Juin 21, 2021 | Commentaires fermés sur Dans la solitude des champs de coton, de Bernard-Marie Koltès, mis en scène par Charles Berling, Théâtre 14

 

© Nicolas Martinez

 

ƒƒ article de Emmanuelle Saulnier-Cassia

Charles Berling connaît bien les textes de Koltès. Il a joué Roberto Zucco en 1995, puis s’est attaqué dix ans plus tard à Dans la solitude des champs de coton en ayant initialement l’idée avec Léonie Samaga de faire jouer le rôle du Dealer par une femme, alors qu’il a été écrit par Koltès pour un homme (noir). Charles Berling propose au Théâtre 14 une re-création de ce texte devenu dès sa première création par (et avec) Patrice Chéreau en 1987 (aux Amandiers) un des grands textes du théâtre contemporain.

Comme toute l’œuvre de Koltès, c’est une pièce qui se lit autant qu’elle se regarde et s’écoute, car la joute verbale qui s’installe tout le long est à la fois très littéraire et dramaturgique.

Les deux monologues, du Dealer et du Client constituent un texte à la fois facile et exigeant, limpide et énigmatique, poétique et glaçant. Un territoire, deux univers, deux vies qui se croisent, se narguent, se défient, se mesurent, mais ne se rencontrent jamais vraiment dans un paradoxal mouvement d’attraction-répulsion.
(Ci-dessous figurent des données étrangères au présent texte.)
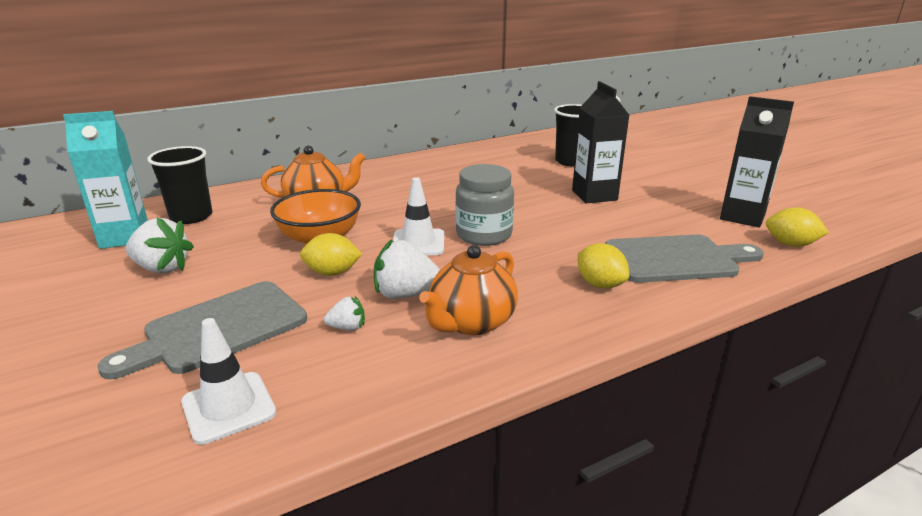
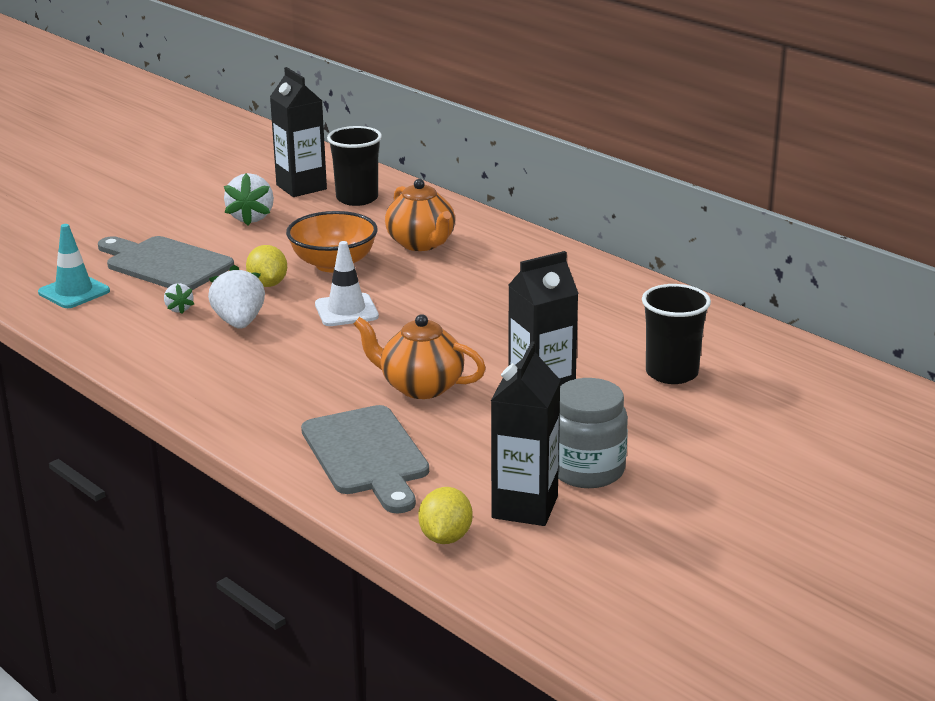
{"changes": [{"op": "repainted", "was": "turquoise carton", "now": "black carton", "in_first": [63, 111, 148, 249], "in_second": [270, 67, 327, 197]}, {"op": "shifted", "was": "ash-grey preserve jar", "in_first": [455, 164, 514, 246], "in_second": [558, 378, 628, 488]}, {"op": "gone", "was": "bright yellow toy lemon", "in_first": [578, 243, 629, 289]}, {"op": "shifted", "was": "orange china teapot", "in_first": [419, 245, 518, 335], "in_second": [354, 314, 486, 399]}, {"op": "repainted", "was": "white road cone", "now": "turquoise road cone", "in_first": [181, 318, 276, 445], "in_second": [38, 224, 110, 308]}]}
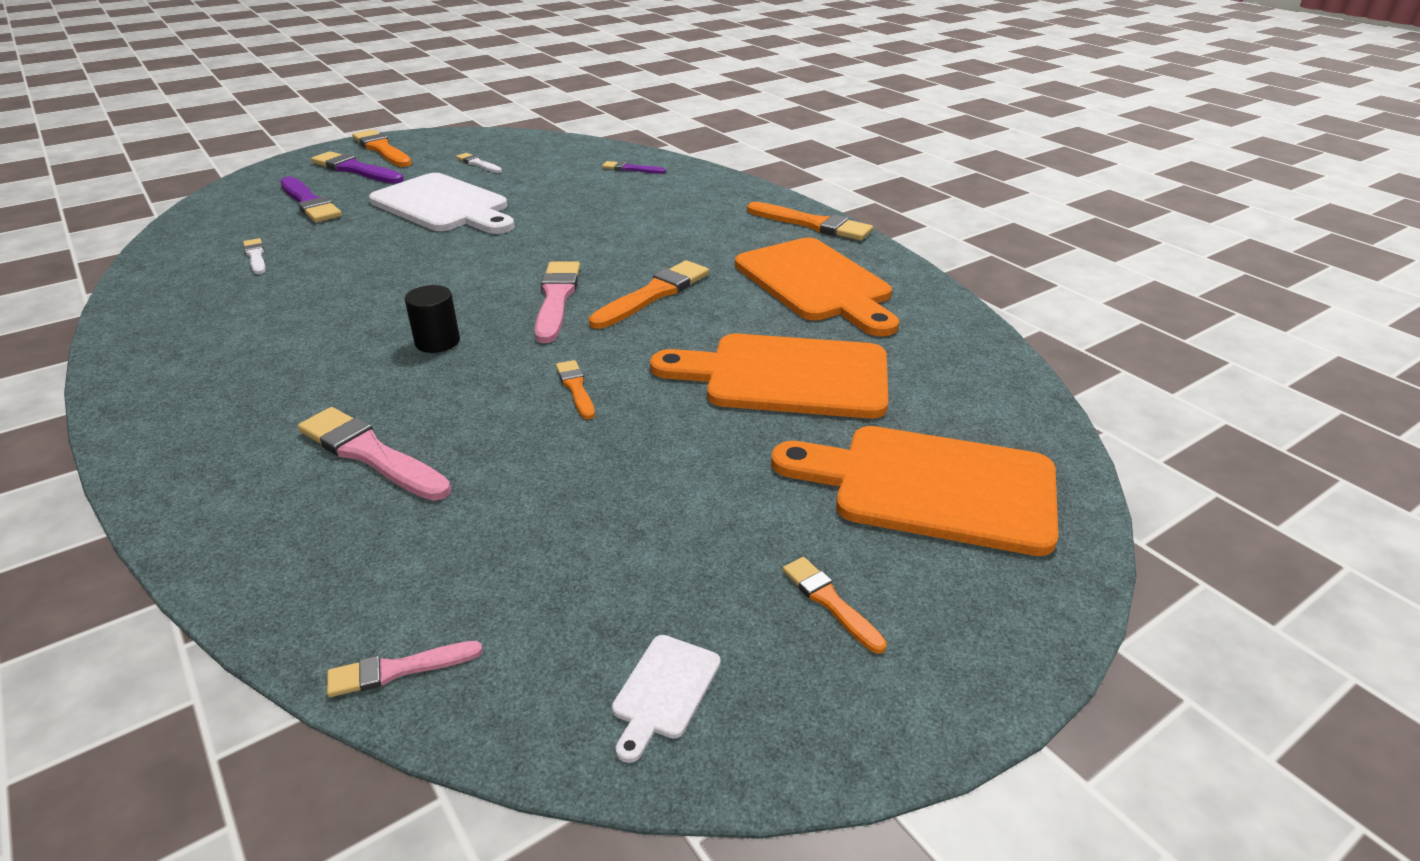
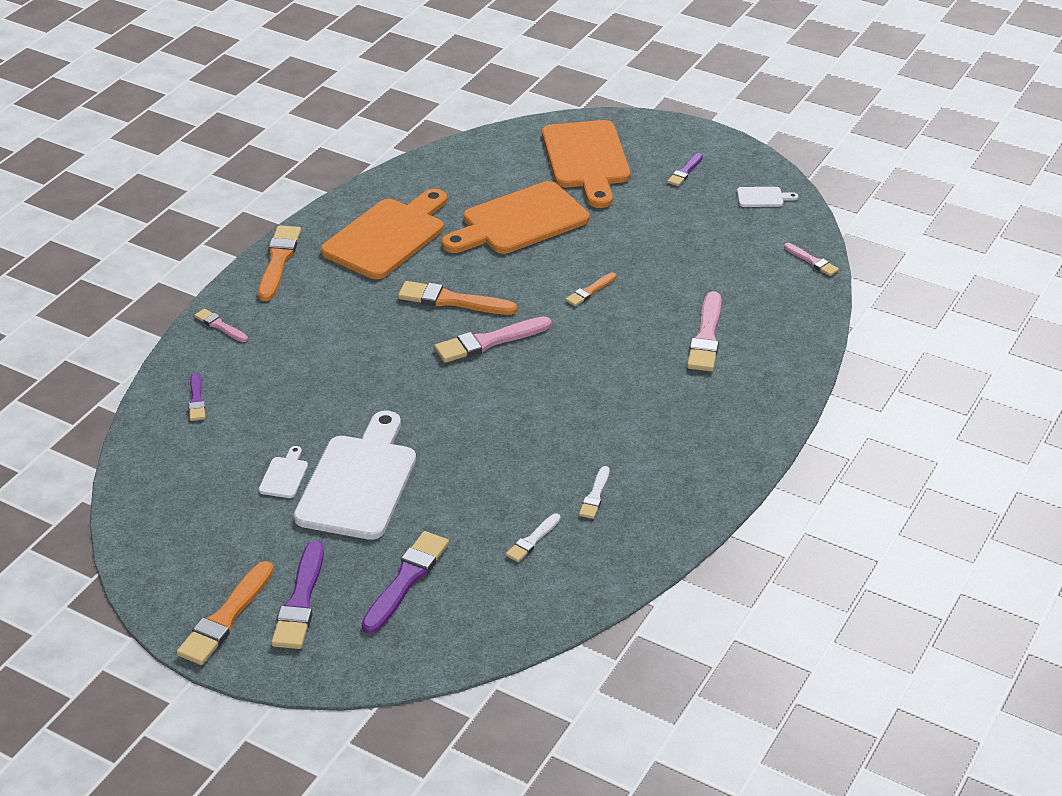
{"changes": [{"op": "shifted", "was": "white brush", "in_first": [456, 153, 502, 173], "in_second": [579, 466, 610, 519]}, {"op": "gone", "was": "black solid cylinder", "in_first": [405, 285, 460, 353]}, {"op": "rotated", "was": "orange chopping board", "in_first": [650, 334, 888, 419], "in_second": [442, 181, 589, 254], "clockwise": 75}, {"op": "repainted", "was": "orange brush", "now": "royal purple brush", "in_first": [783, 557, 887, 654], "in_second": [667, 153, 703, 186]}, {"op": "new", "now": "rose-pink brush", "in_second": [194, 308, 248, 342]}, {"op": "new", "now": "white chopping board", "in_second": [259, 446, 308, 498]}]}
Deux êtres anonymes, jamais nommément identifiés, autrement que par leurs fonctions ou identifications pseudo sociologiques, qui viennent personnifier la fameuse loi de l’offre et de la demande.
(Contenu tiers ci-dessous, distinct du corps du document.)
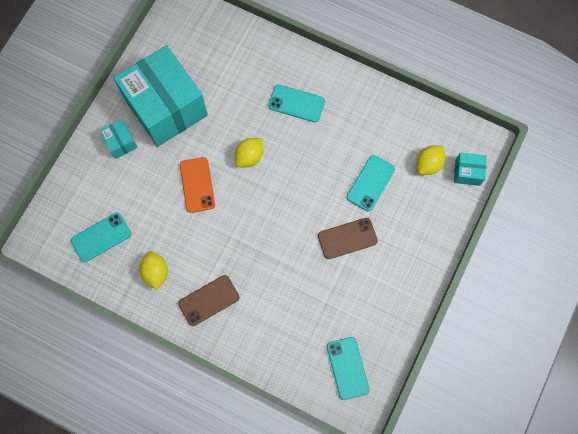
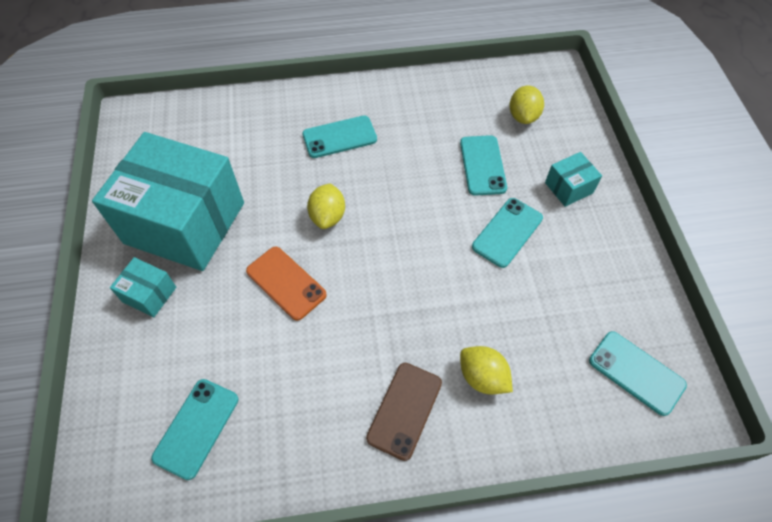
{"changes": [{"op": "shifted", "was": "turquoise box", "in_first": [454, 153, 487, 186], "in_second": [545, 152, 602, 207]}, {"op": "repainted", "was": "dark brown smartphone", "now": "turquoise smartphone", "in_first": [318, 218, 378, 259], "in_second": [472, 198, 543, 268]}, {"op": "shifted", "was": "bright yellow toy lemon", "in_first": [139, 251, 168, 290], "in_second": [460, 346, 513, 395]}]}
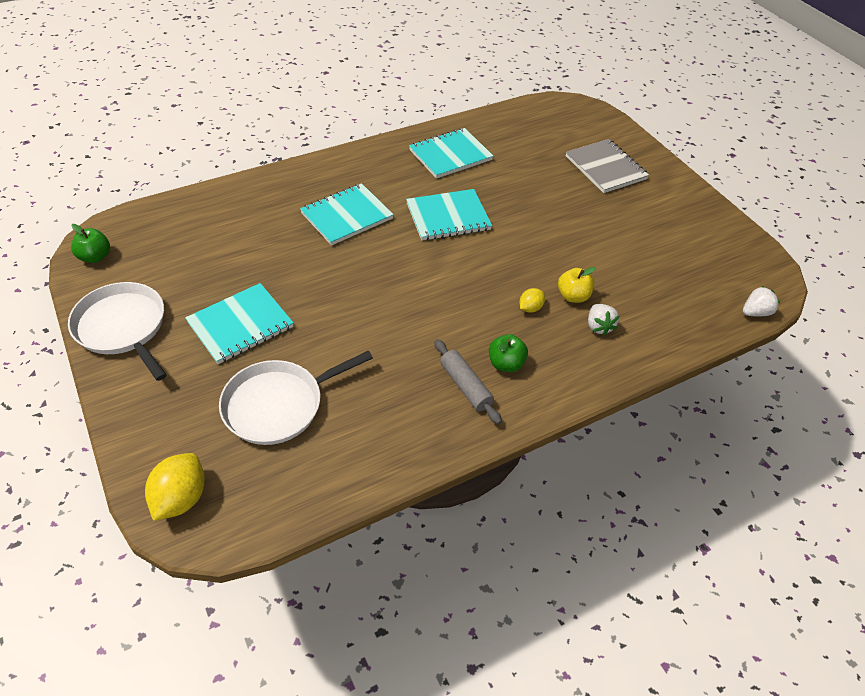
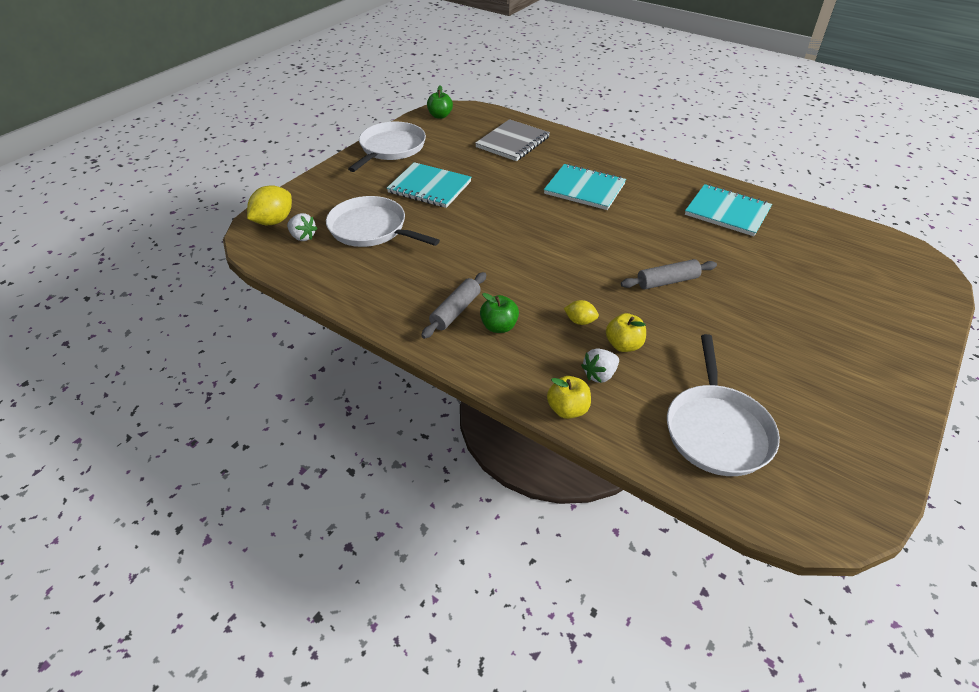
{"changes": [{"op": "shifted", "was": "ash-grey notebook", "in_first": [566, 139, 649, 193], "in_second": [475, 119, 550, 161]}, {"op": "gone", "was": "turquoise notebook", "in_first": [406, 189, 492, 241]}, {"op": "shifted", "was": "white strawberry", "in_first": [743, 286, 780, 316], "in_second": [287, 213, 318, 241]}, {"op": "rotated", "was": "bright yellow toy lemon", "in_first": [145, 453, 205, 521], "in_second": [247, 185, 292, 225], "clockwise": -45}, {"op": "new", "now": "ash-grey rolling pin", "in_second": [621, 259, 717, 289]}, {"op": "new", "now": "white pan", "in_second": [667, 334, 780, 476]}, {"op": "new", "now": "bright yellow apple fruit", "in_second": [547, 376, 591, 419]}]}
La mise en scène de Charles Berling parvient à bien poser cet affrontement subtil. En particulier, le choix de faire arriver le Client par la salle est extrêmement pertinent. Car incontestablement, le Client vient du dehors, de l’ailleurs, il se dirige vers un territoire qui n’est pas le sien, hésite, tergiverse et cela se traduit corporellement. Charles Berling qui joue ce rôle insiste bien sur ce malaise, de manière peut-être même trop appuyée, à la fois dans les piétinements et les hésitations verbales, dont on ne sait pas très bien au bout d’un moment si elles sont volontaires ou fortuites. En tout cas, cela a pour effet (surtout pour ceux qui ne connaissent pas le texte) de bien souligner la faiblesse initiale du personnage face au premier qui démarre la pièce en s’imposant, le Dealer. En l’occurrence, c’est une « dealeuse » en la personne de la solaire (dans un rôle qui ne l’est pas) Mata Gabin, dont il faut dire d’emblée qu’elle est sensationnelle et aboutit à magnifier son rôle et lui donner une autre consistance que celle qui ressort de la seule lecture de la pièce ou d’autres interprétations (masculines et blanches). Dans son pantalon treillis (pour symboliser le côté masculin ou brutal de la fonction ?) et haut coloré (touche de féminité, sensibilité ?), la voix de la comédienne surgit, s’impose, ne sort pas seulement de sa bouche, mais de tout son être qui inspire et expire le texte, lequel s’incarne, se transmet par ses graves, et enchaîne les mots aussi naturellement que sa silhouette se meut sur le plateau. Il y a quelque chose de très sensuel dans sa gestuelle, cohérente avec le désir (plus prosaïque) que le Dealer doit susciter, et une forme de séduction qui est son instrument.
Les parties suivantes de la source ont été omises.